Copyright © 2013 Leah A. Marquez-Curtis and Anna Janowska-Wieczorek. This is an open access article distributed under the Creative Commons Attribution License, which permits unrestricted use, distribution, and reproduction in any medium, provided the original work is properly cited.

Abstract

Mesenchymal stromal cells (MSCs) are currently being investigated in numerous clinical trials of tissue repair and various immunological disorders based on their ability to secrete trophic factors and to modulate inflammatory responses. MSCs have been shown to migrate to sites of injury and inflammation in response to soluble mediators including the chemokine stromal cell-derived factor-(SDF-)1, but during in vitro culture expansion MSCs lose surface expression of key homing receptors particularly of the SDF-1 receptor, CXCR4. Here we review studies on enhancement of SDF-1-directed migration of MSCs with the premise that their improved recruitment could translate to therapeutic benefits.

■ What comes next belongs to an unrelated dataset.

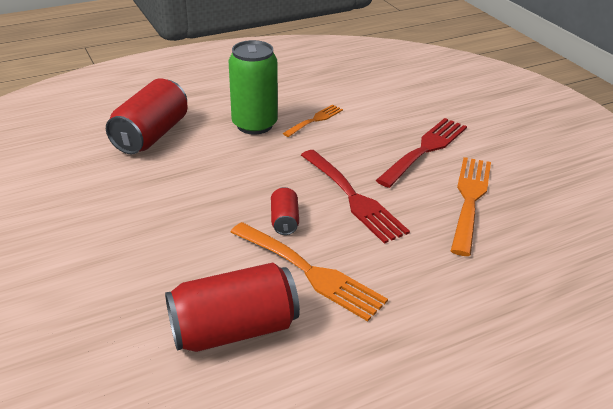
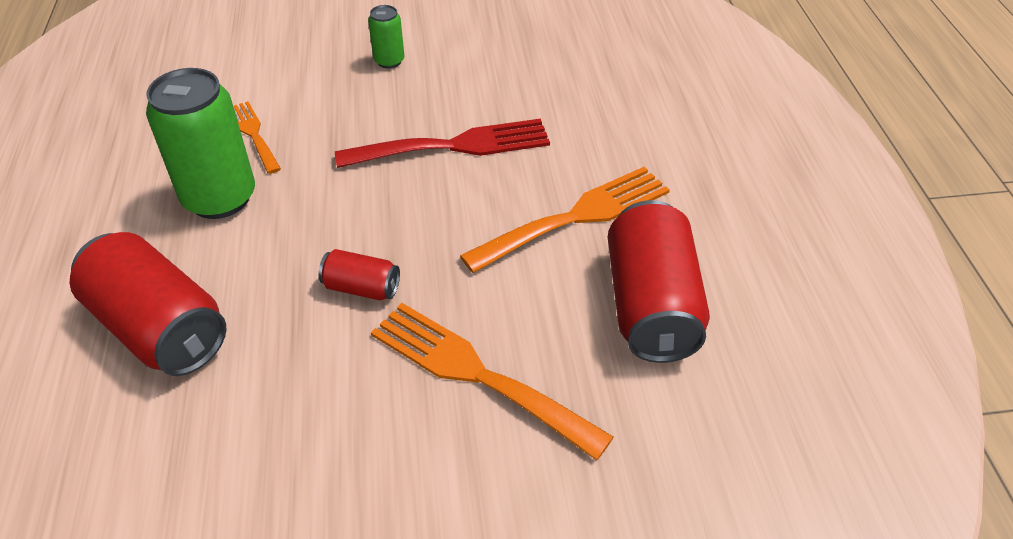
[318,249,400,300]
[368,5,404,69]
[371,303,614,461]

We describe our studies on approaches to increase the CXCR4 expression in in vitro-expanded cord blood-derived MSCs, namely, transfection, using the commercial liposomal reagent IBAfect, chemical treatment with the histone deacetylase inhibitor valproic acid, and exposure to recombinant complement component C1q. These methodologies will be presented in the context of other cell targeting and delivery strategies that exploit pathways involved in MSC migration. Taken together, these findings indicate that MSCs can be manipulated in vitro to enhance their in vivo recruitment and efficacy for tissue repair.